Material supplied Start Marker
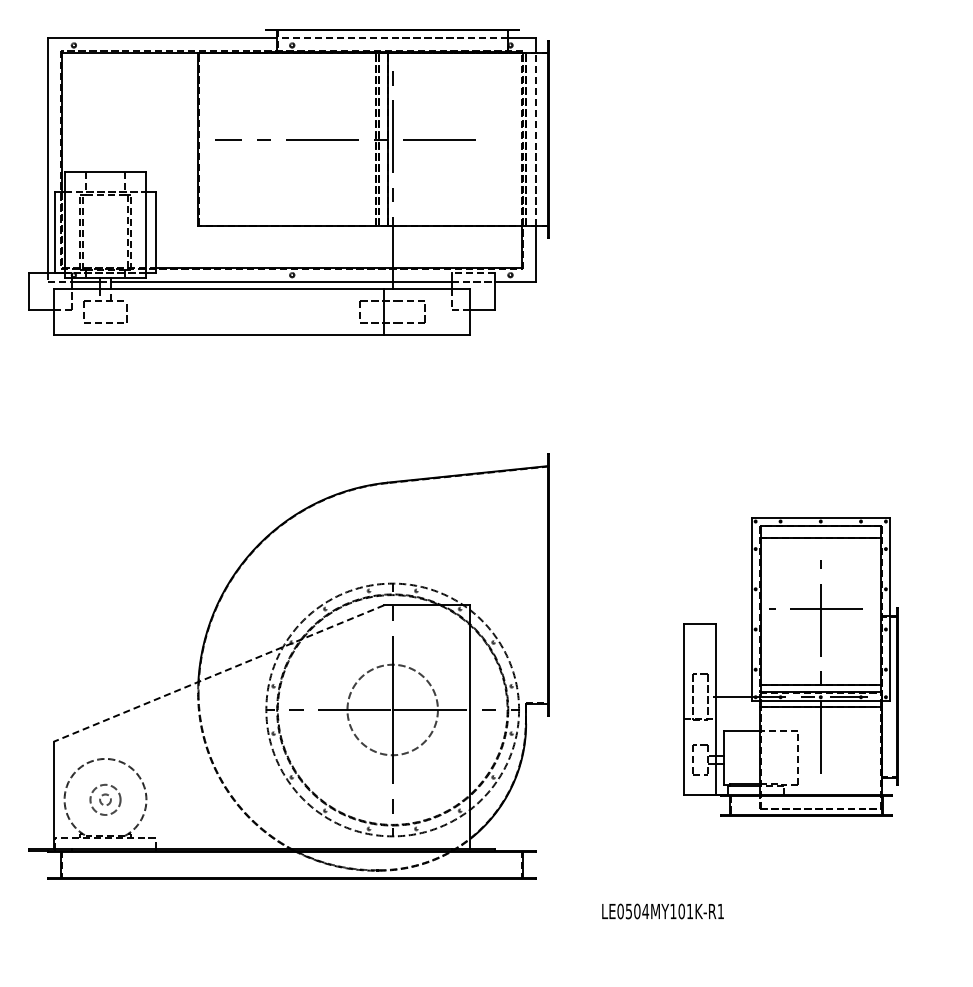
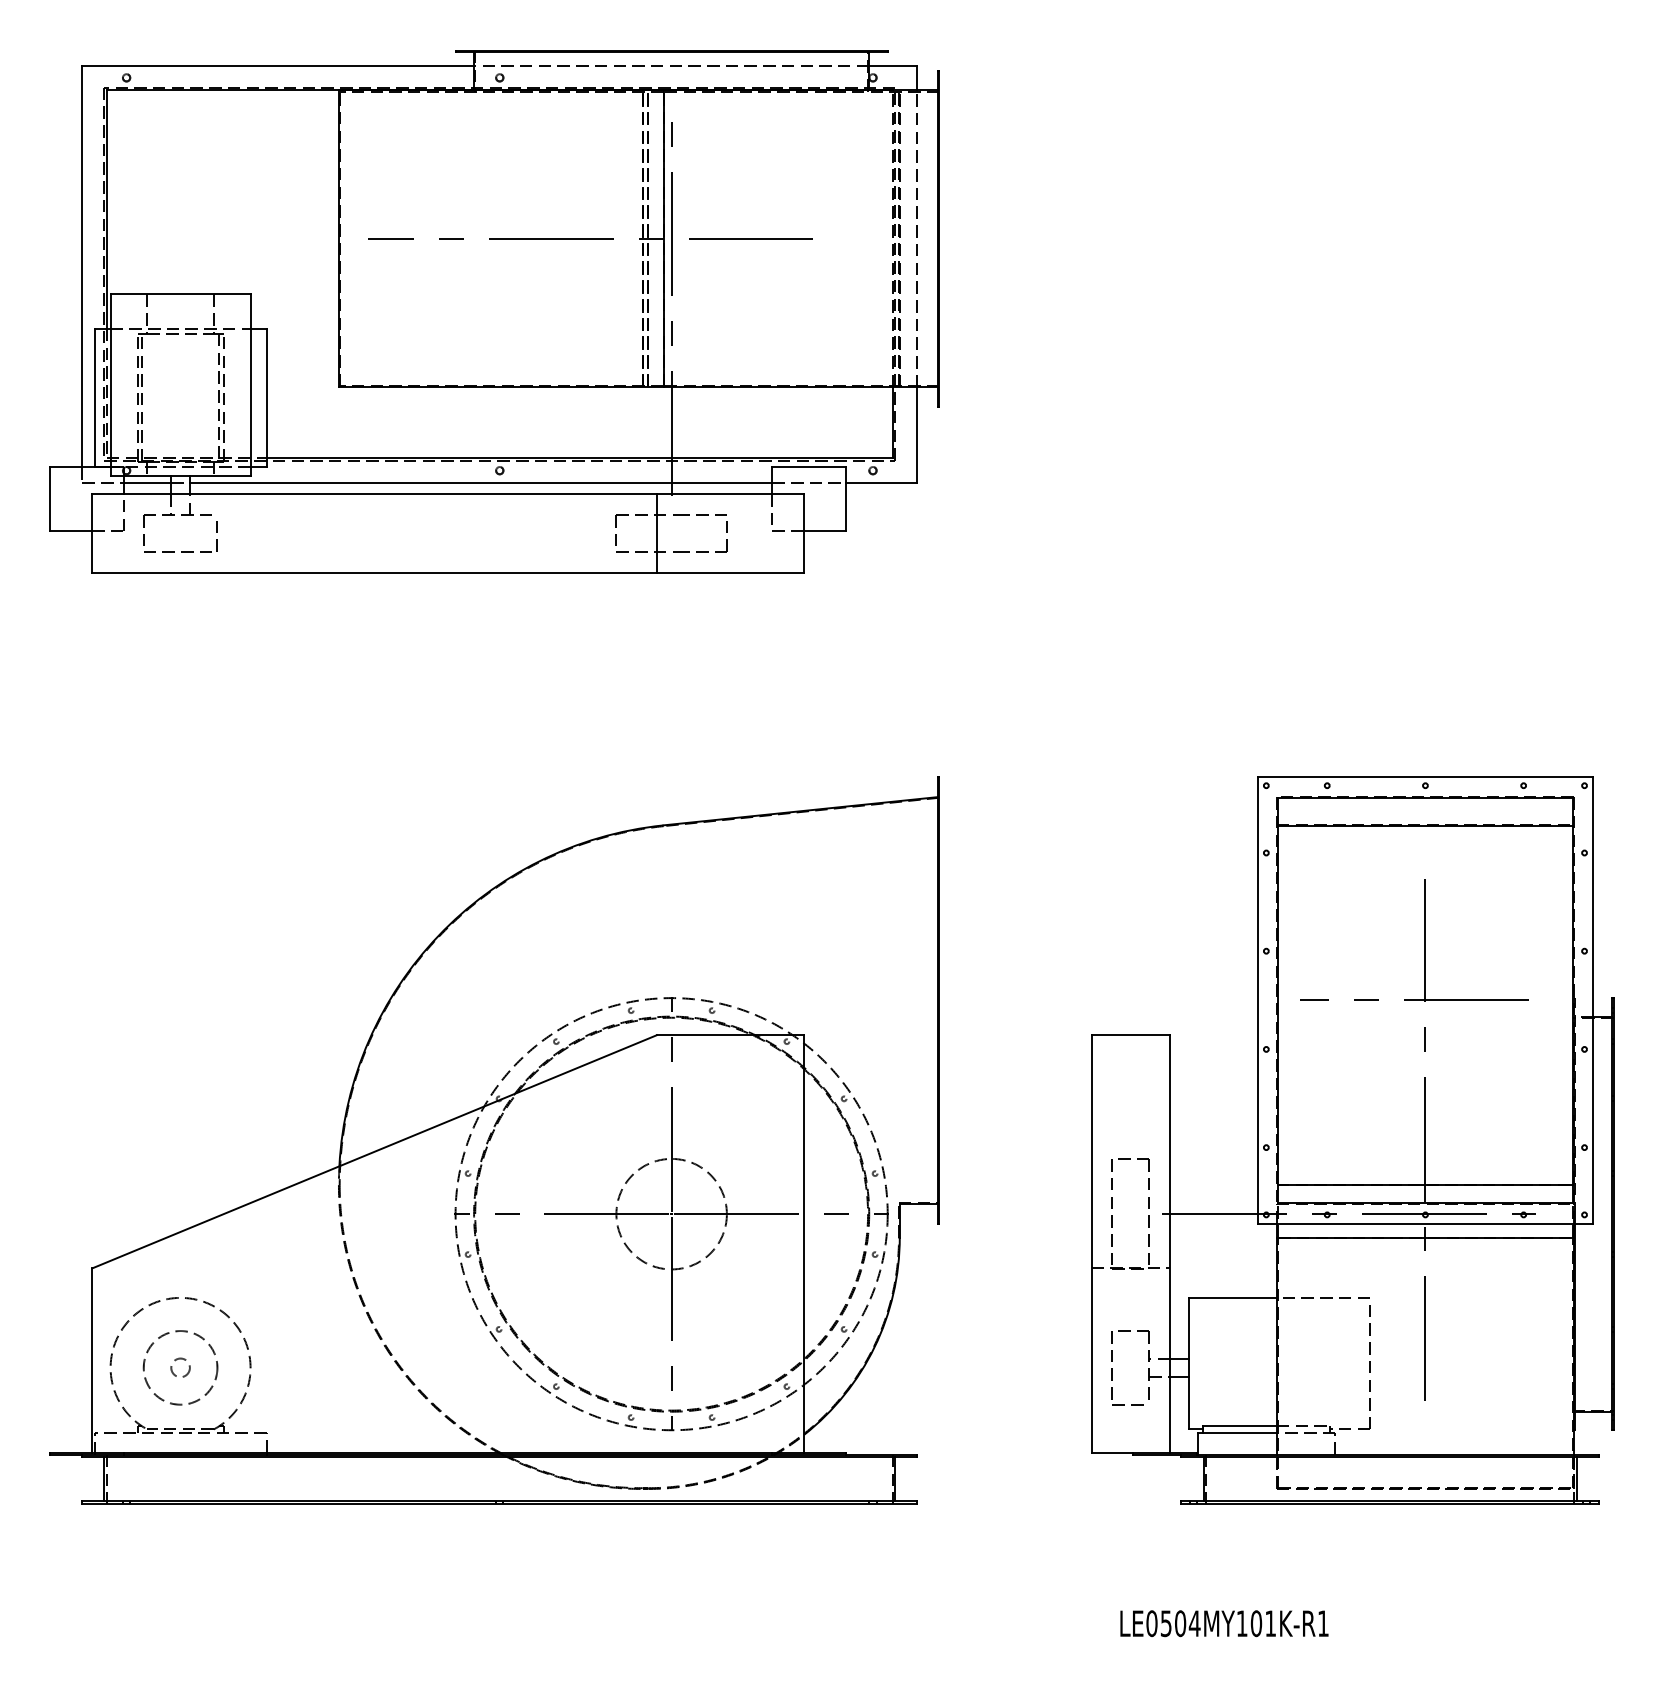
line: (473, 273) -> (809, 467), dashed -> solid
part: (790, 666) -> (1351, 1139), size x1.43
line: (218, 673) -> (373, 1151), dashed -> solid
circle: (392, 709) -> (671, 1213), size x0.71
circle: (105, 799) -> (180, 1367), size x1.43
text: (662, 911) -> (1223, 1623), moved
Material supplied End Marker
• **Work request**:
Exact duplicates of all the entries are required, and no image may appear in them.

• **Output below**:
line: (473, 273) -> (809, 467), dashed -> solid
part: (790, 666) -> (1351, 1139), size x1.43
line: (218, 673) -> (373, 1151), dashed -> solid
circle: (392, 709) -> (671, 1213), size x0.71
circle: (105, 799) -> (180, 1367), size x1.43
text: (662, 911) -> (1223, 1623), moved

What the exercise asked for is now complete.